How does thermal motion of the molecules in the HOT SYSTEM increase the energy of the surroundings?

Answer 22

When a system heats its surroundings, molecules of the system stimulate the thermal motion of the molecules of the surroundings - the energy of the surroundings is increased.

Question 23

What is work in molecular terms?

Answer 23

Work is the transfer of energy that makes use of the organized, orderly molecular motion IN THE SURROUNDINGS.

Question 24

When work is done on a system, molecules in the SURROUNDINGS are used to…

Answer 24

…transfer energy to it in an ORGANIZED way.

Question 25

Where the distinction between heat and work is made?

Answer 25

In the surroundings.
Work is identified as energy transfer making use of the organized motion of atoms in the surroundings.
Heat is identified as energy transfer making use of disorderly thermal motion in the surroundings.

Question 26

Can work stimulate thermal motion in the system?

Answer 26

Yes, it can, but it does NOT matter because it makes use of the orderly motion of atoms/molecules in the SURROUNDINGS.

Question 27

What is the internal energy?

Answer 27

The internal energy is the total energy of a system.
It is the sum of kinetic and potential energy of the constituents of the SYSTEM ONLY (atoms, ions, molecules, etc).
It is a STATE function, an EXTENSIVE property.
Measured in J.

Question 28

The change in internal energy between the initial energy and the final energy state:

Answer 28

ΔU=Uf - Ui

Question 29

Is internal energy a STATE function and EXTENSIVE property?

Answer 29

Yes, Internal energy is a STATE FUNCTION.
Changing any of the state variables (e.g. pressure), results in change in internal energy.
Yes, internal energy is an EXTENSIVE property - it depends of the amount of substance present.

Question 30

What is the molar internal energy?

Answer 30

Um=U/n
It is an INTENSIVE property.
Measured in kJ/mol

Question 31

What does the equipartition theorem say about raising the temperature of the system?

Answer 31

For translation and rotational modes of interaction between molecules, the contribution of a mode is proportional to the temperature, so the internal energy of a sample increases as the temperature is raised.

Question 32

Why the internal energy of a perfect gas is independent of the VOLUME it occupies?

Answer 32

Because there are no intermolecular intercations in a perfect gas, so the DISTANCE between the molecules has no effect on the energy.

Question 33

How can the internal energy of a system be changed?

Answer 33

By doing work on the system or by heating it - both ways are equivalent.

Question 34

The formulation of the First Law.

Answer 34

The internal energy of an isolated system is constant.
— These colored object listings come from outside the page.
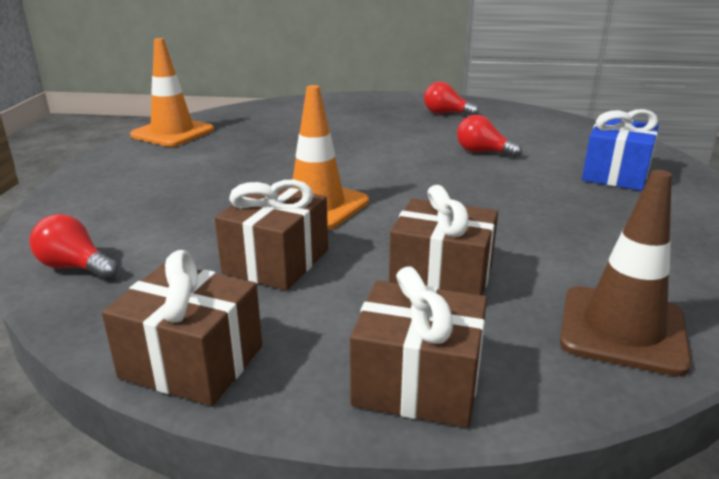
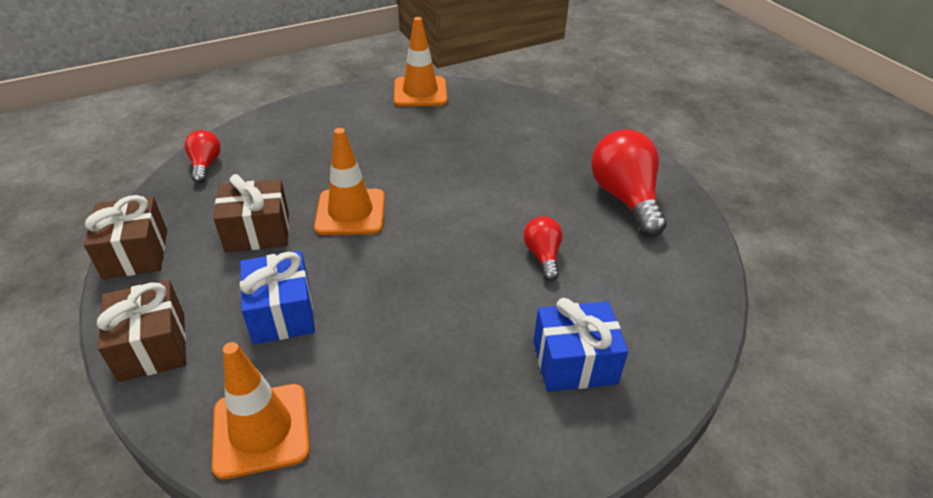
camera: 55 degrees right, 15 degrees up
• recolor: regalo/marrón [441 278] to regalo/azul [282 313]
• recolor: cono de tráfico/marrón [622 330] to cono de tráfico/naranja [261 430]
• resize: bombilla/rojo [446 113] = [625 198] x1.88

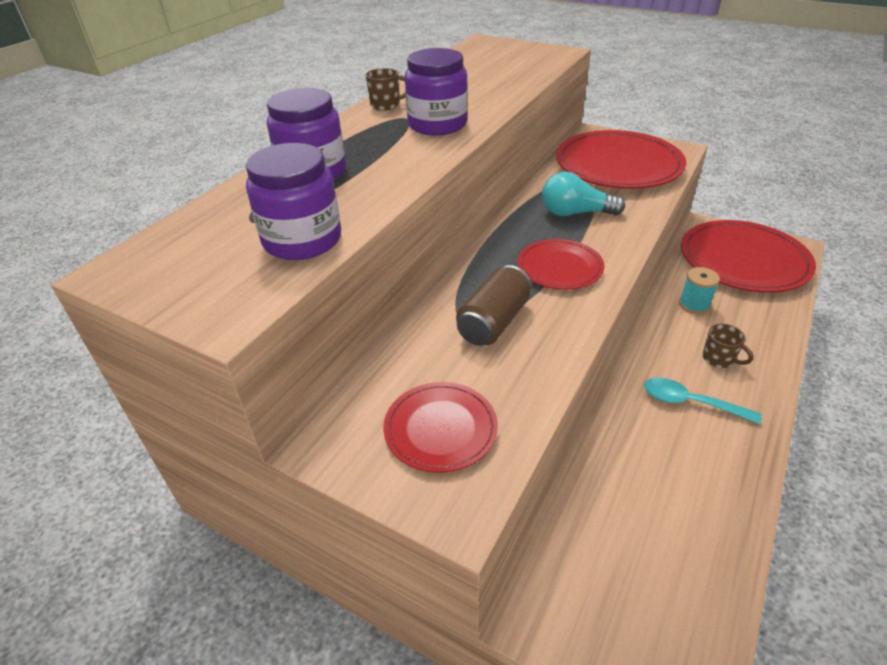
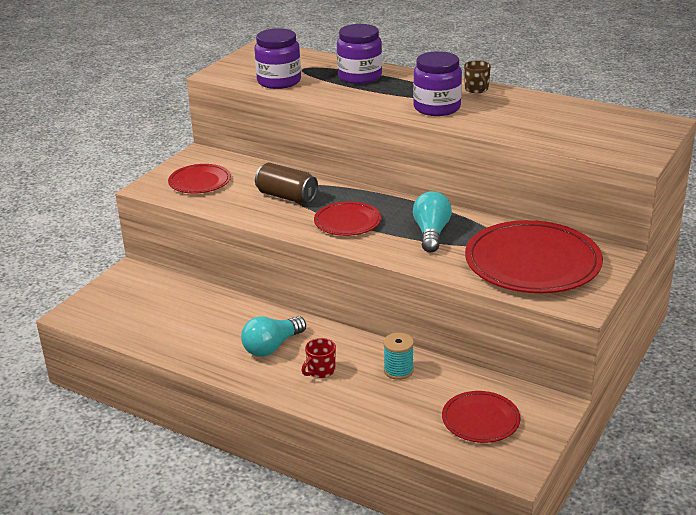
camera: 90 degrees right, 10 degrees down
• replace: cuchara/turquesa [690 402] to bombilla/turquesa [272 347]
• recolor: taza/marrón [719 359] to taza/rojo [320 371]
• resize: plato/rojo [743 260] = [480 420] x0.54

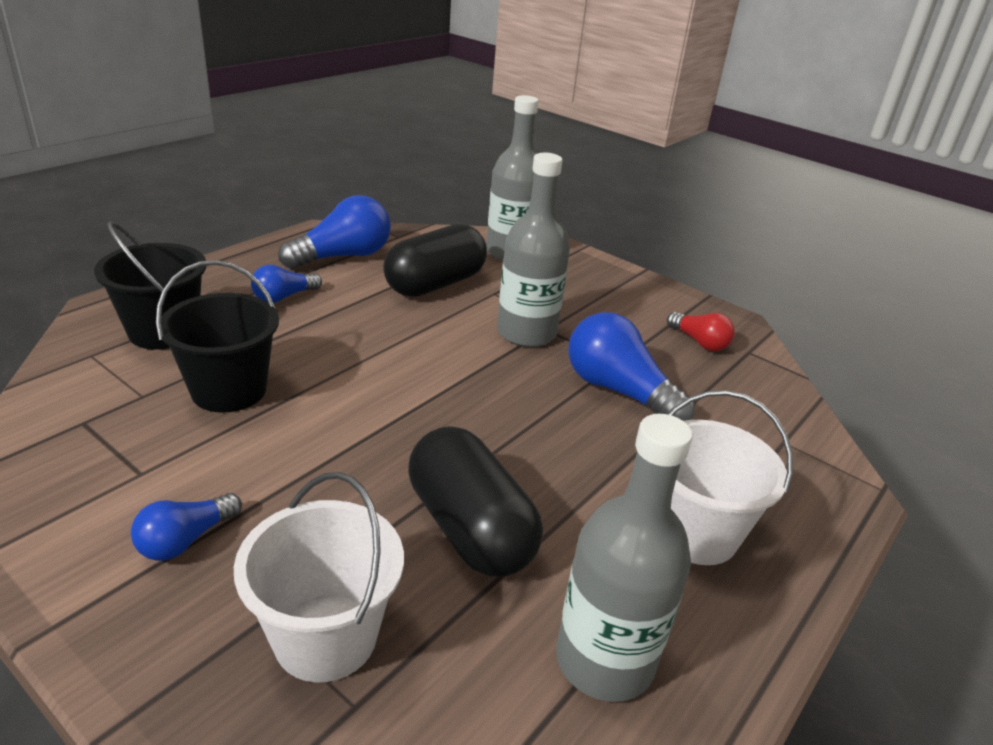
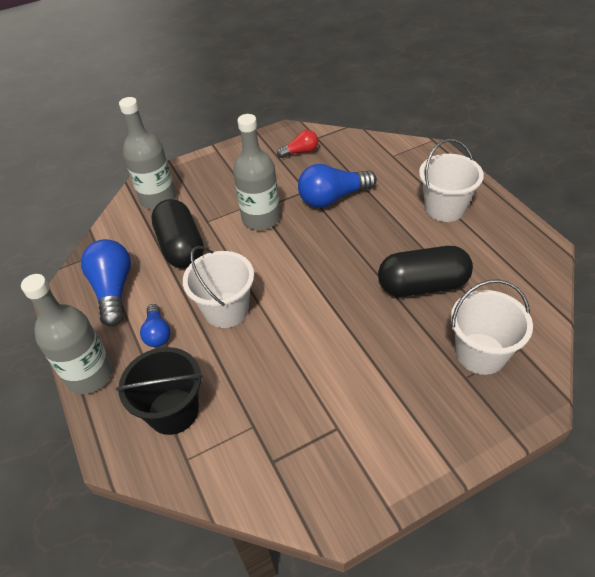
camera: 60 degrees left, 15 degrees up
• delete: bombilla/azul [185 540]
• delete: balde/negro [229 390]
• insert: balde/blanco [226 310]
• move: botella/gris [604 660] to [90 375]

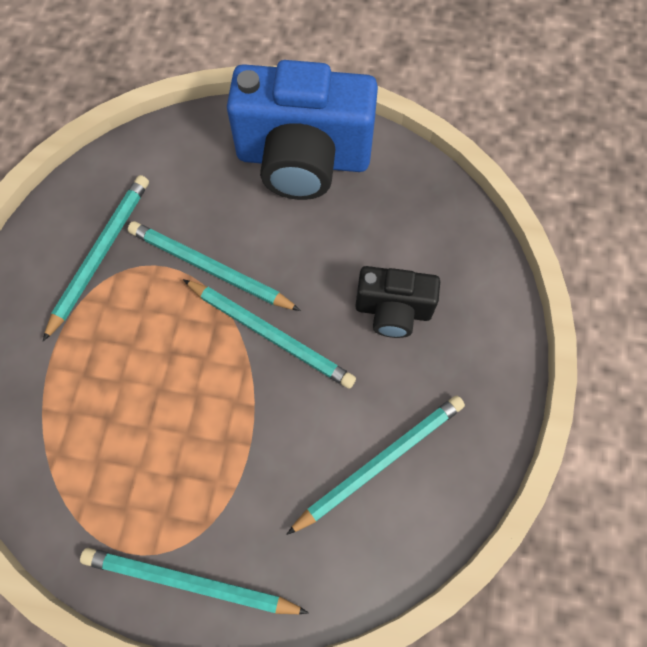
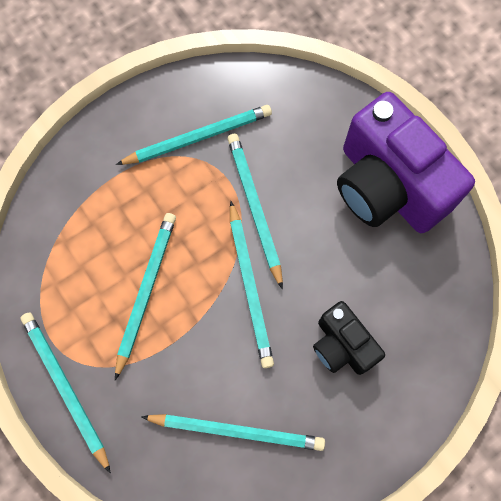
camera: 45 degrees right, 5 degrees up
• insert: lápiz/turquesa [145 291]
• recolor: cámara/azul [303 159] to cámara/morado [387 186]

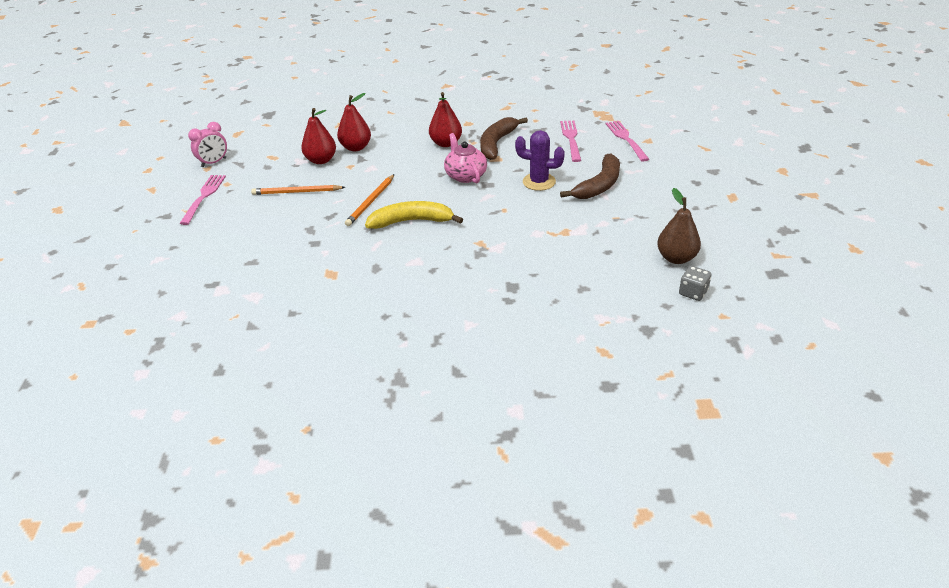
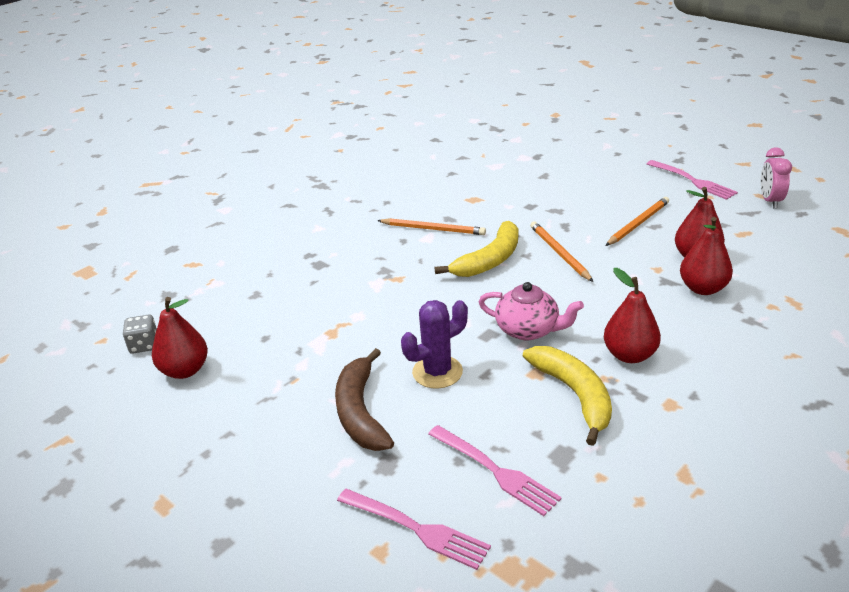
camera: 135 degrees right, 5 degrees down
• insert: lápiz/naranja [433 229]
• recolor: plátano/marrón [496 143] to plátano/amarillo [574 395]
• recolor: pera/marrón [676 258] to pera/rojo [185 370]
no change in the internal energy

Question 35

Mathematical statement of the First Law.

Answer 35

ΔU = q + w
q - heat transferred as heat to the system
w - work done on a system

Question 36

What does the mathematical statement of the First Law say about a closed system?

Answer 36

The change in internal energy of a CLOSED system is equal to the energy that passes through its boundary as heat or work.

Question 37

What is expansion work?

Answer 37

Expansion work - the work arising from change in volume.
This type of work includes the work done by a gas as it expands and drives back the atmosphere.
It also involves work associated with negative changes of volume - compression.

Question 38

How to calculate infinitesimal changes in the the internal energy?

Answer 38

dU = dq + dw

Question 39

The general equation for work.

Answer 39

dw = - |F| dz
F - opposing force of magnitude F
dz - the distance

Question 40

Expansion work (equation)

Answer 40

dw = -p(ex) dV

p(ex) - external pressure

Question 41

The external pressure determines the magnitude of work - why?

Answer 41

When a gas is compressed, the ability of the SURROUNDINGS to do work is diminished by the amount determined by the weight that is lowered, and it is the energy that is transferred to the system.

Question 42

An example of a reaction where the external pressure is constant throughout the expansion.

Answer 42

Expansion of a gas formed in a chemical reaction in a container that can expand.